In 2001, a group of tech leaders, who at the time were labeled ‘organizational anarchists,’ gathered at a remote ski resort in Utah. The result of their weekend was The Agile Manifesto, a philosophy that dramatically changed the way in which almost all technology teams work. For context, the agile manifesto states:
“Individuals and interactions over processes and tools
Working software over comprehensive documentation
Customer collaboration over contract negotiation
Responding to change over following a plan
That is, while there is value in the items on the right, we value the items on the left more.”
This manifesto became the backbone behind agile development. IT, for the most part, replaced the previous generation of ‘waterfall’ software development processes, which relied on requirements being passed from department to department.
Agile development first spread and changed how technology teams worked, but it has also spread into numerous other functions from marketing to sales teams. Essentially, for any business or function where customer needs to evolve quickly, agile development processes prove to be the most effective technique for meeting those evolving needs.
There are many resources that outline the team structure and processes for agile development, but here are a few common threads:
• A small team with diverse skill sets who have everything and everyone they need to develop a working piece of product
• Teams should be kept together at all costs. Like any team, it takes time to develop the best working relationship
• Dependencies break the ability to be agile
It is time for the agile revolution to reach to healthcare.
It is also the right time for this change. We have seen a dramatic shift in the last 100 years with respect to healthcare. Now our top challenges are not acute conditions, but chronic conditions. 70 percent of Americans live with a chronic condition. One in four live with multiple chronic conditions. And many of these conditions are driven by lifestyle choices—choices that are driven by constantly evolving consumer needs.

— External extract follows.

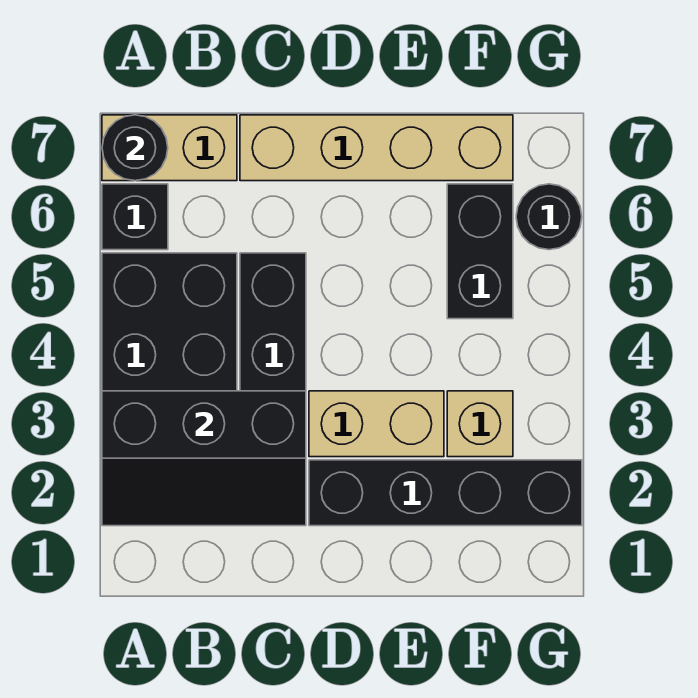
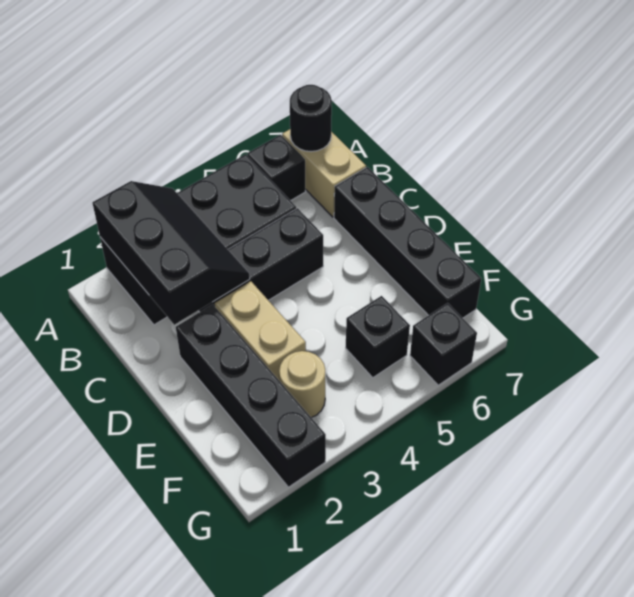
black slope A2:C3 level 2 top 3 -> black slope A2:C3 level 2 top 2
tan brick C7:F7 level 1 -> black brick C7:F7 level 1
tan brick F3 level 1 -> tan round brick F3 level 1
black brick F5:F6 level 1 -> black brick F5 level 1
black round brick G6 level 1 -> black brick G6 level 1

"Agile development first spread and changed how technology teams worked, but it has also spread into numerous other functions from marketing to sales teams"
I am not talking about using agile to deliver healthcare software, I am proposing that we take the agile principles and adapt them for how the entire care-delivery system operates.
So what would an agile healthcare system look like? It begins with a couple key components:
• Small, multidisciplinary care teams with a diverse set of skills, who consistently work together. The key here is gathering the right set of skills into a single team. Too often, our healthcare system is structured around referrals. Referring patients to a variety of independent specialists. This is the definition of the outdated model of waterfall development.
• In the case of healthcare, shipping product is about delivering outcomes for a specific set of conditions and symptoms. The care teams should be organized accordingly.
• These teams should have a deep and intimate understanding of their customers/patients. This is something that is certainly missing in primary care and many healthcare interactions today where time with patients is limited and volume has (historically) been rewarded.
Many of the authors on this site are experts in the healthcare field. I have spent most of my career leading product and technology teams having previously been the Chief Product Officer at Weight Watchers and Shutterstock. There is an opportunity to create a step change in healthcare by bringing together these two disciplines and developing a new manifesto for how healthcare should be delivered.